The development of standards will help implement the planned dismantling of power equipment, which is scheduled to take place at the end of the next decade. Chinese regulators estimate that by 2040 the country will have to decommission 530 gigawatts (GW) of solar and wind power plants, which is a little under 50% of the capacity of all RES-based generators operating in China today (1,161 GW, according to IRENA). Meanwhile, equipment manufacturers will have to pivot to producing generators that can be easily dismantled. In their turn, power system operators will be prohibited from throwing out spent modules into industrial landfills. Finally, companies that collect and recycle metal will also take part in equipment disposal.

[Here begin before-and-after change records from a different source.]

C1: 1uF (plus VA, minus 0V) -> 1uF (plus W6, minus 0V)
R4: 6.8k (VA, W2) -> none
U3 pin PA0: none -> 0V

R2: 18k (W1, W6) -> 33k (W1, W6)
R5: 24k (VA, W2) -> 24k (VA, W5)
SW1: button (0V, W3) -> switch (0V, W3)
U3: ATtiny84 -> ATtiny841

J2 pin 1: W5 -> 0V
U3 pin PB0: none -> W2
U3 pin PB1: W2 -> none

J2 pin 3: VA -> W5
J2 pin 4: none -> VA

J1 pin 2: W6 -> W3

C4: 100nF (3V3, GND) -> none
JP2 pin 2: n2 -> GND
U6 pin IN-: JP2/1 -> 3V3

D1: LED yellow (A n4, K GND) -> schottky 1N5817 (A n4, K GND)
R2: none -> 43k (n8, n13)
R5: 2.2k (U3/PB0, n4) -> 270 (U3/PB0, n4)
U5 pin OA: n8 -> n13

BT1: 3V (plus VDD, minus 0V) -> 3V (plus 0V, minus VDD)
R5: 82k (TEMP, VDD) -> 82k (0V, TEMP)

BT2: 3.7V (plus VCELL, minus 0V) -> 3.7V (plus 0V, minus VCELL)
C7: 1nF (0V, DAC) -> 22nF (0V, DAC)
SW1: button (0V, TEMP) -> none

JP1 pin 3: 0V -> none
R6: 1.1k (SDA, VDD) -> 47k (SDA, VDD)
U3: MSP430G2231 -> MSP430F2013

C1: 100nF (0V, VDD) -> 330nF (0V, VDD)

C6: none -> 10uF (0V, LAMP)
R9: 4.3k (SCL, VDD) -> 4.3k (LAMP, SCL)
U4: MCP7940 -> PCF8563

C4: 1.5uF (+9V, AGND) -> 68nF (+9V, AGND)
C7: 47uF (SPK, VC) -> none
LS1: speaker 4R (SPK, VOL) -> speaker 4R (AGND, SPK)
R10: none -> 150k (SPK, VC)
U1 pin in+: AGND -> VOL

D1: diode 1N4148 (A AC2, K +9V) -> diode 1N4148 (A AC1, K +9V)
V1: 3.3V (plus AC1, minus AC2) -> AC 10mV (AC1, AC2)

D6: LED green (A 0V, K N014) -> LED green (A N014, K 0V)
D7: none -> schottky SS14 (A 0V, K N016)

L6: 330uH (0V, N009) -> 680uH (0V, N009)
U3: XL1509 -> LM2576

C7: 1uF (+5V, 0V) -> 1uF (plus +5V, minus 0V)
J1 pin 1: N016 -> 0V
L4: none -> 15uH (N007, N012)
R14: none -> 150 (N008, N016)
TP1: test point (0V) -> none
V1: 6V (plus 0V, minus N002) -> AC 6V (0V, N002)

Industry regulators will have to make a choice of power generator recycling technologies, some of which have already found industrial applications. For instance, Japan’s Itochu and France’s Rosi Solar announced last year the start of a project to extract silicon, silver and copper from used solar panels. To that end, the companies will use high-temperature pyrolysis – a process used to decompose organic and inorganic substances under low pressure in the absence of oxygen. Pyrolysis is used in the petrochemical industry to produce ethylene from naphtha, whereas Itochu and Rosi Solar’s project will employ it to isolate silicon, copper and silver from solar cell glass, with these materials accounting for about 65% of the cost of the solar cells.
The process of recycling power generators will also be facilitated through Siemens Gamesa’s innovation – a special resin for bonding components of wind blades. Upon decommissioning, the blades of the wind turbines assembled with this resin will be placed in a slightly acidic solution, whereupon the resin will separate from the fibre-reinforced composite material. As a result, the blades will split into several components, which will be easier to recycle.
The efforts of Chinese regulators will help reduce carbon footprints, since the production of materials for RES is often very energy-intensive and produces large CO2 emissions. Rosi Solar estimates that the production of 1 kg of silicon for solar panels requires 80 kilowatt-hours of power and generates 50 kg of CO2-equivalent in greenhouse gas emissions.